[smartmontools-support] Unbreaking Seagate UAS smart reporting at the kernel level

Hans de Goede hdegoede at redhat.com
Tue May 4 16:19:30 CEST 2021


Hi,

On 5/4/21 1:53 PM, Nathan Stratton Treadway wrote:
> (Sorry, I missed the message when you first sent it.  I will try to
> write a longer response later, but here is a quick initial reply.)

No problem.

> [Note that I'm not part of the Smartmontools project, other than as a
> user -- and someone who was confused when my external Seagate drive
> inexplicably could not be accessed by hdparm/smartmontools on my newer
> computer but could just fine an older one... and ended up consolidating
> what I was able to track down in my research into that wiki page...]
> 
> 
> On Mon, Apr 26, 2021 at 10:47:45 +0200, Hans de Goede wrote:
>> My reasoning here is that having drives not hang (possibly while a
>> filesystem is mounted, causing fs damage) is more important then
>> having working SMART support. Note I'm not saying that SMART is not
>> important, I'm merly saying that having the basic storage functionality
>> of the drive working is even more important.
> 
> Fair enough. :) 
> 
>>
>> Still it would be good if we can both have our cake and eat it.
>>
>> So for now the plan is to add a new US_FL_ATA_1X_OK (1) flag to the set
>> of flags used by the usb_storage and uas drivers and set that for known
>> to work Seagate models. Which would product id 0xab03 from the starter of
> 
> In general it does sounds good to have the ability to better manage the
> whitelisting/blacklisting of specific drives (and especially for people
> who have one of the "it actually works" Seagates).
> 
> However, from the standpoint of the smartmontools/hdparm commands, what
> would be even nicer is some way to get SAT passthrough to work even when
> the drive is being used in UAS mode.  
> 
> The questions that came to my mind back when I was looking into this (but
> didn't find the answers at that time) were:
>   1) why does SAT pass-through work in usb-storage mode but not UAS?, and

Because Seagate (or a sub-contractor of seagate) messed up SAT support
in UAS mode and the controller/bridge chip which they use hangs when
you try to use it.

>   2) would there be a way for the UAS driver to somehow drop back to
>      some usb-storage-like USB communication in order to send the
>      SAT-pass through command to the drive?

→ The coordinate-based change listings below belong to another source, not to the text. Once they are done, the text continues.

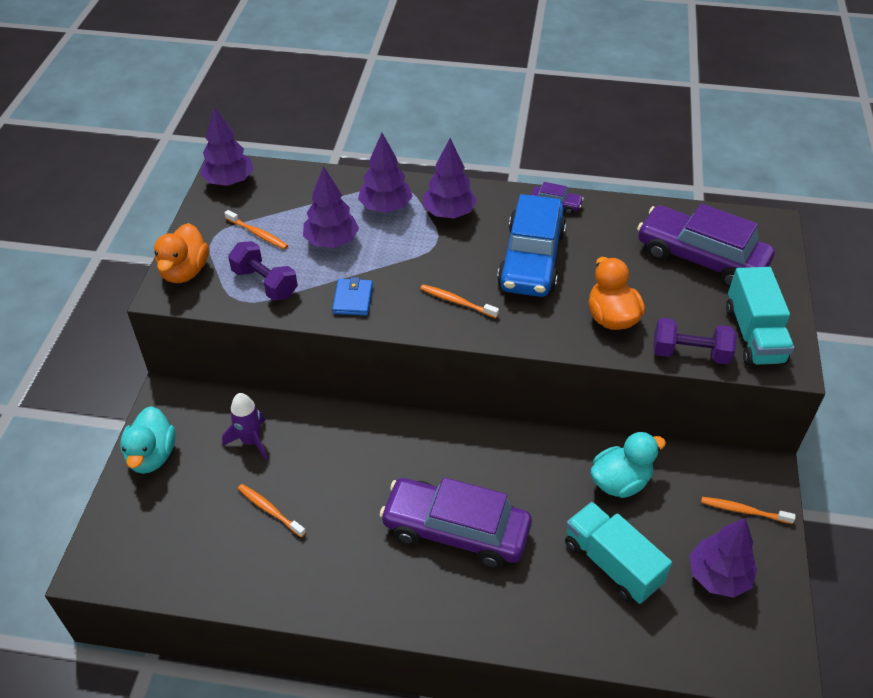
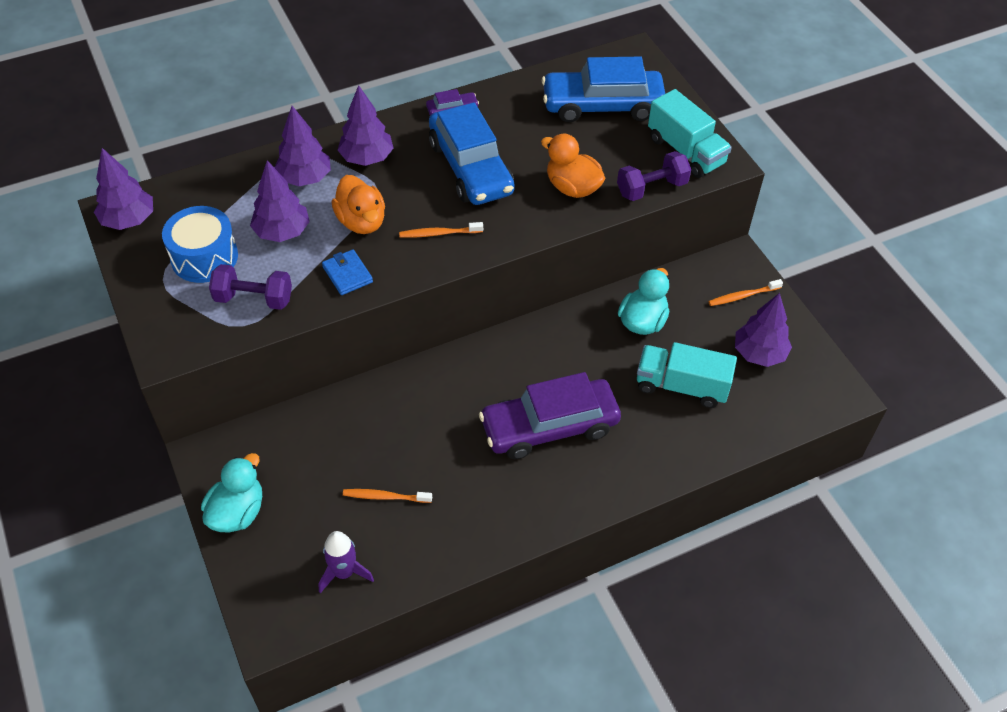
camera: 35 degrees left, 5 degrees up
(152, 456) = (237, 512): turquoise duck -> turquoise duck turned 120 degrees counterclockwise
(185, 271) = (165, 325): orange duck -> orange duck (361, 221)
(251, 441) = (318, 450): purple rocket -> purple rocket (344, 572)
(257, 234) = (204, 257): orange toothbrush -> blue drum
(701, 258) = (602, 105): purple car -> blue car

Not really, for compatibility with OS-es which don't support UAS
the 2 are implement as 2 different USB configurations and we can only
switch USB configuration after detaching the UAS driver first
(after detaching all attached drivers), which is impossible when a
filesystem on the drive is mounted.

Theoretically we may be able to do something horrible to hack around this:

1. Pause all IO to the drive
2. finish all in flight IO.
3. Reset the device by issuing a low-level USB reset; and in the reset
callback in the UAS driver tell the USB midlayer that everything is cool
and that we can recover our state, so that it keeps the UAS driver bound to
the device.
4. Do the SAT and wait for it to complete in usb-storage bulk-transport mode
   (which would require duplicating a lot of the usb-storage code, since we
    cannot just use the usb-storage driver here)
5. Put the device back in UAS mode
6. resume IO

And then hope the SCSI layer does not time-out some of the paused commands
between 1. and 6. and also hope that 5 does not fail 5. failing would be
very bad.

But this would be a lot of work and very hacky and probably also a bit
fragile. SO IMHO this is just not worth the trouble.
If people want this fixef they should ask Seagate to provide firmware updates
for their enclosures to fix this on the end where the bug actually is.